Special care baby units have suffered an 8 per cent. cut. The crisis in community care is rapidly approaching a position of community neglect.

The cervical cancer screening programme on which the Under-Secretary has given a lot of information is, frankly, a shambles. I have written to the hon. Lady telling her that I have already received information on this matter. For example, I am told that in Winchester and Basingstoke the computer call and recall system that came into operation only on 1 April this year is already out of action and cannot be restored because of lack of resources. I am also informed that call and recall letters will not be sent out, regardless of the problems with the computer, because the laboratories cannot cope with the backlog of smears already awaiting inspection. The hon. Lady must know that this is a pattern that is occurring all over the country.

There are similar fears about the much-publicised initiatives on breast cancer screening. Experts in that sector have already said—as they have about cervical screening—that the age at which screening begins should be lower. Today the Minister tried to justify why that should not be so. However, on balance I prefer to agree with the experts. We must aim for three-yearly intervals between screenings rather than five yearly. As I have said, I hope that the Under-Secretary will also look carefully at the shortage of specially trained radiologists and surgeons. All those matters cast grave doubts on the quality of that service.

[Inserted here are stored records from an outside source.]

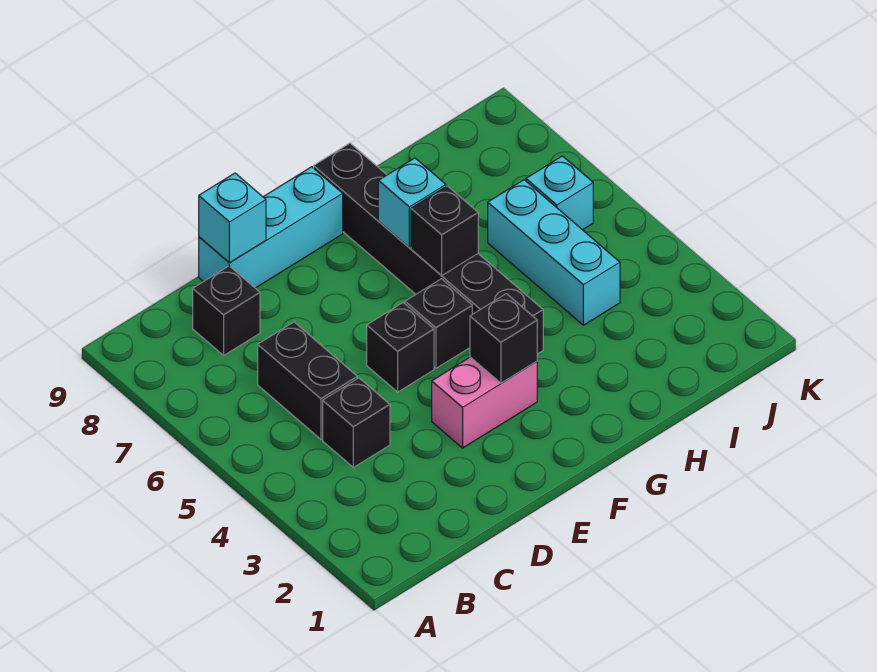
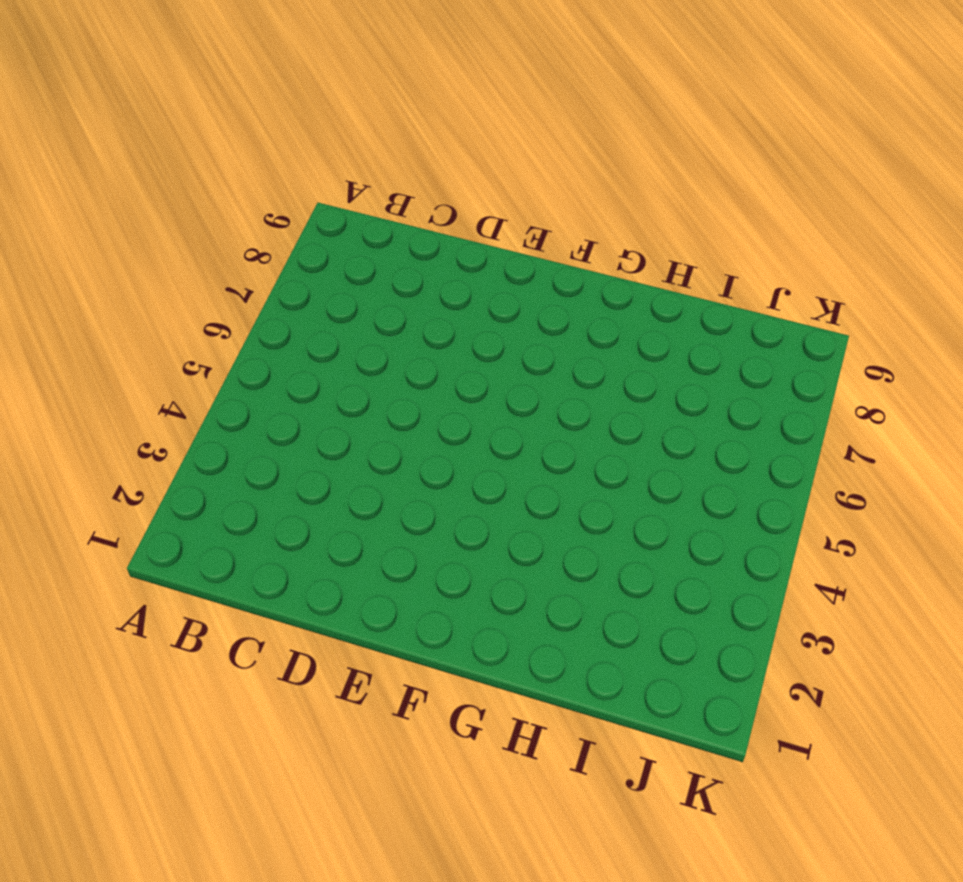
none -> black brick C4 level 1
none -> black brick C5:C6 level 1
none -> black brick C8 level 1

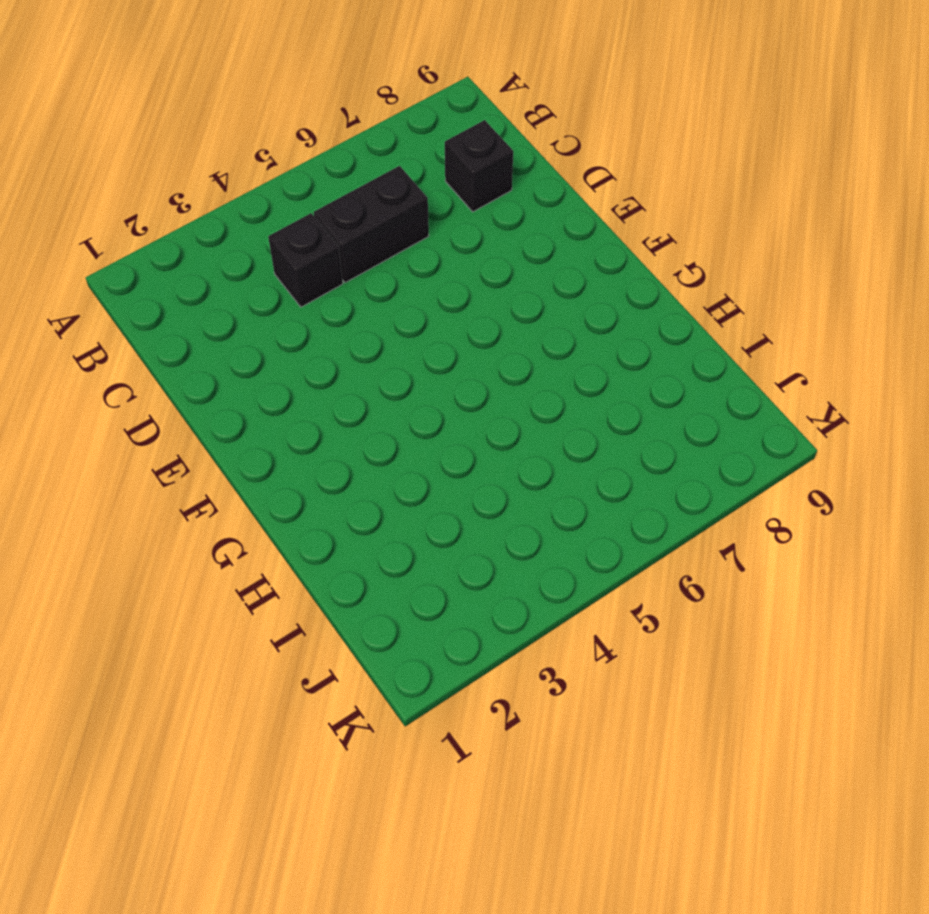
none -> cyan brick D9:F9 level 1
none -> pink brick E3:F3 level 1
none -> black brick E5 level 1

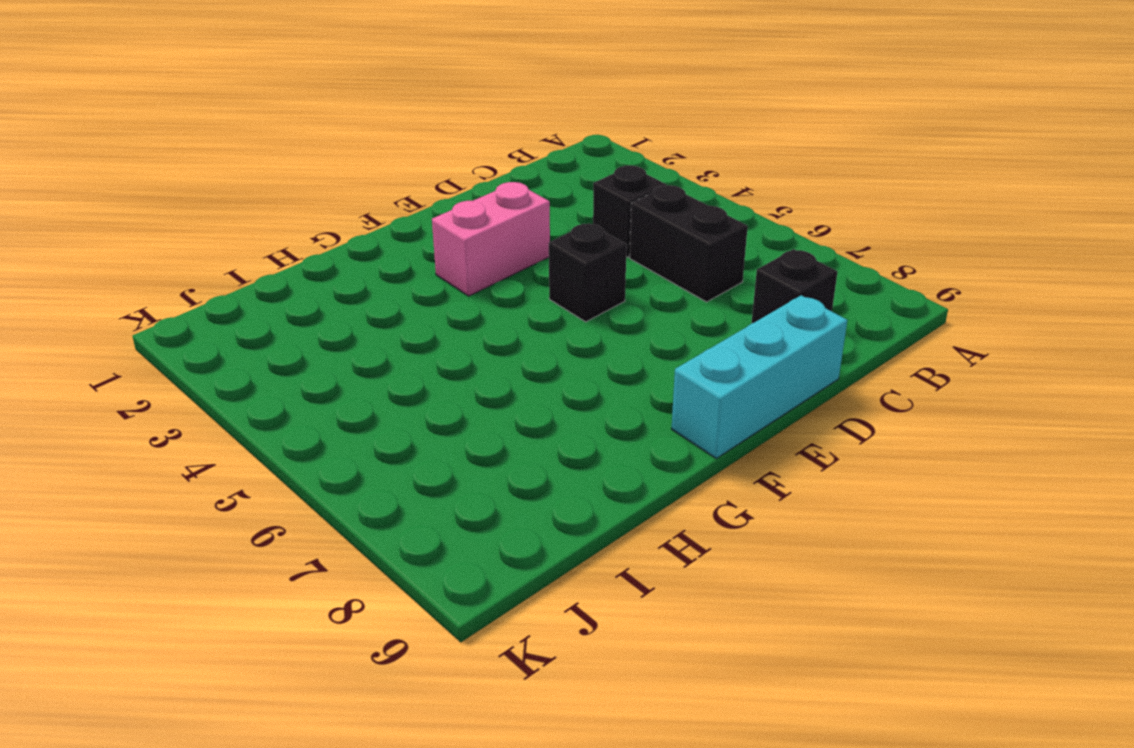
none -> black brick F5 level 1
none -> black brick G4:G9 level 1
none -> cyan brick I4:I6 level 1

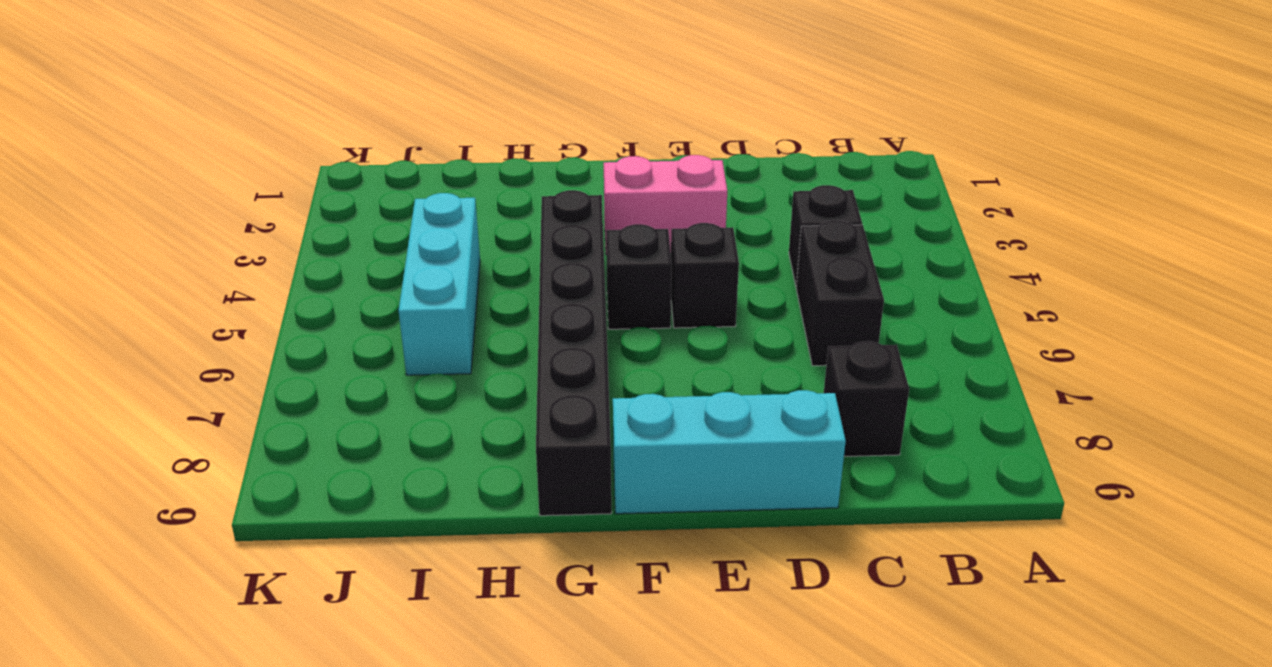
none -> cyan brick J6 level 1
none -> cyan brick D9 level 2
none -> black brick F3 level 2

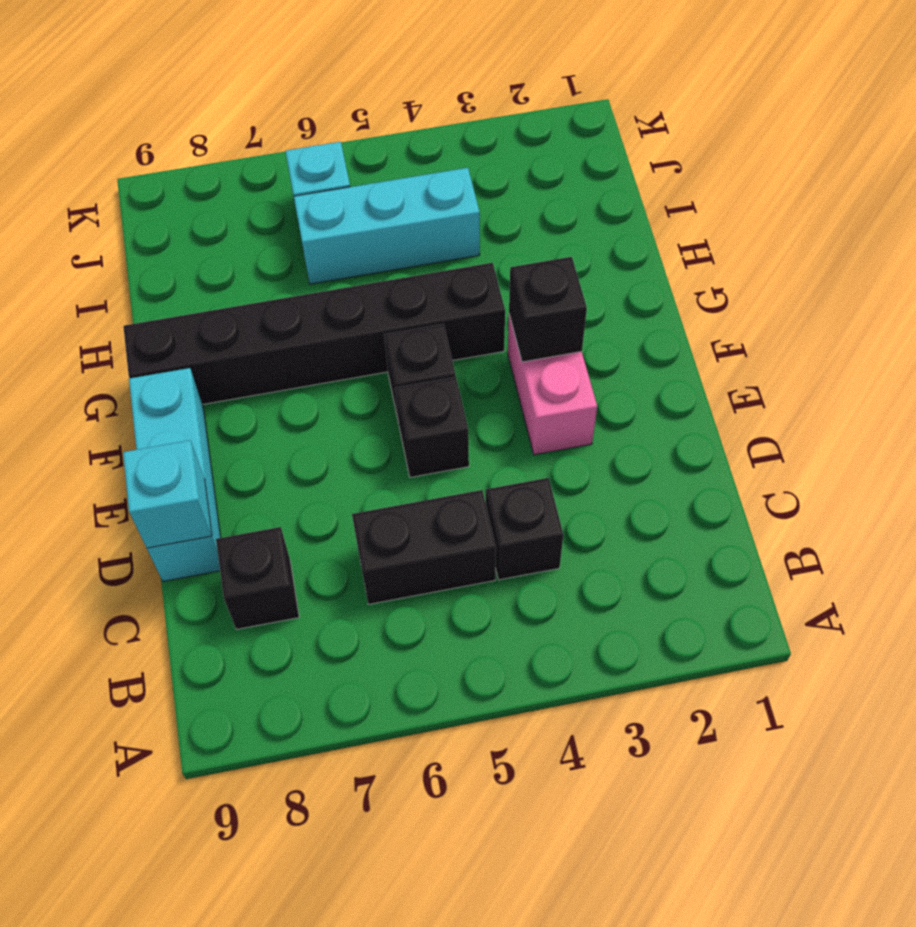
none -> black brick G6 level 2
none -> cyan brick G7 level 2

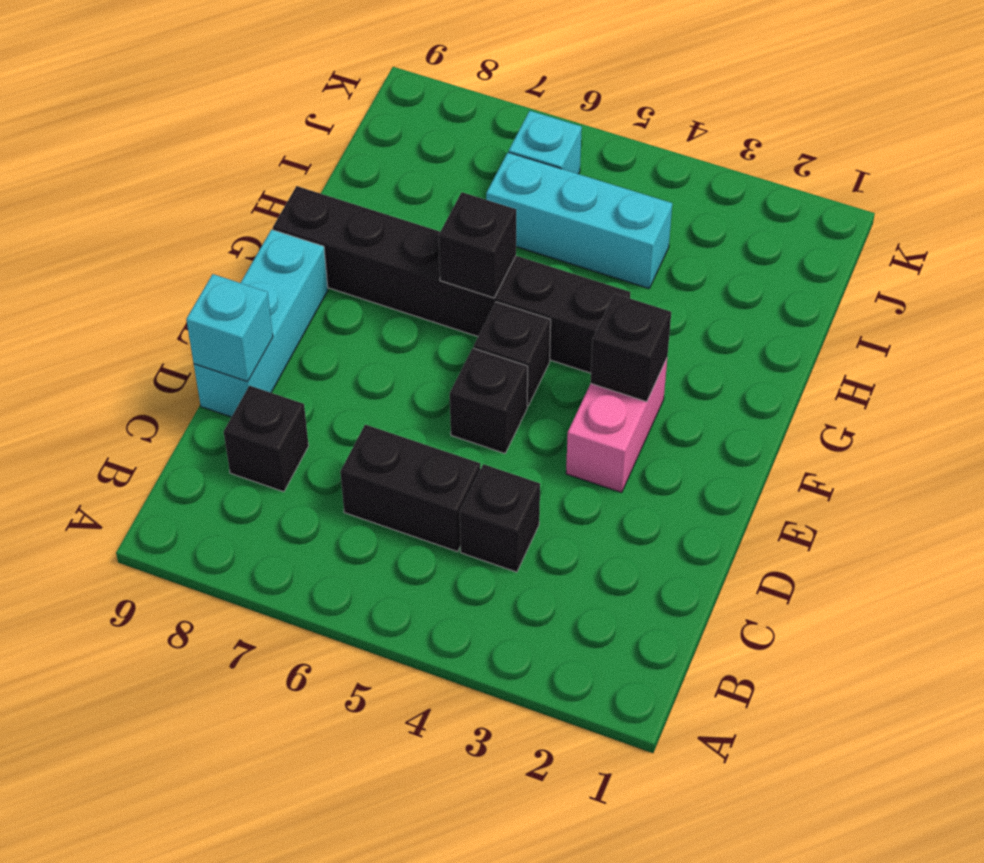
none -> cyan brick G7 level 2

While such doubts and uncertainties remain, thousands of women will continue to die needlessly. Money—the one thing the Government never want to discuss in debates on the National Health Service—is the major answer: money for training, money for more staff, money for laboratories and clinics, and money for further and continuing research. I am sure that the hon. Lady did not intend to delude women into thinking that all is now well with the programmes for cervical and breast cancer screening, but she appeared to suggest that. That would be unfair. Many of the women whom the hon. Lady wants to see screened will not even be called for screening until 1992. Will she tell us how many women will not be called until 1992? I am sure that she does not know the answer. Perhaps it is incalculable.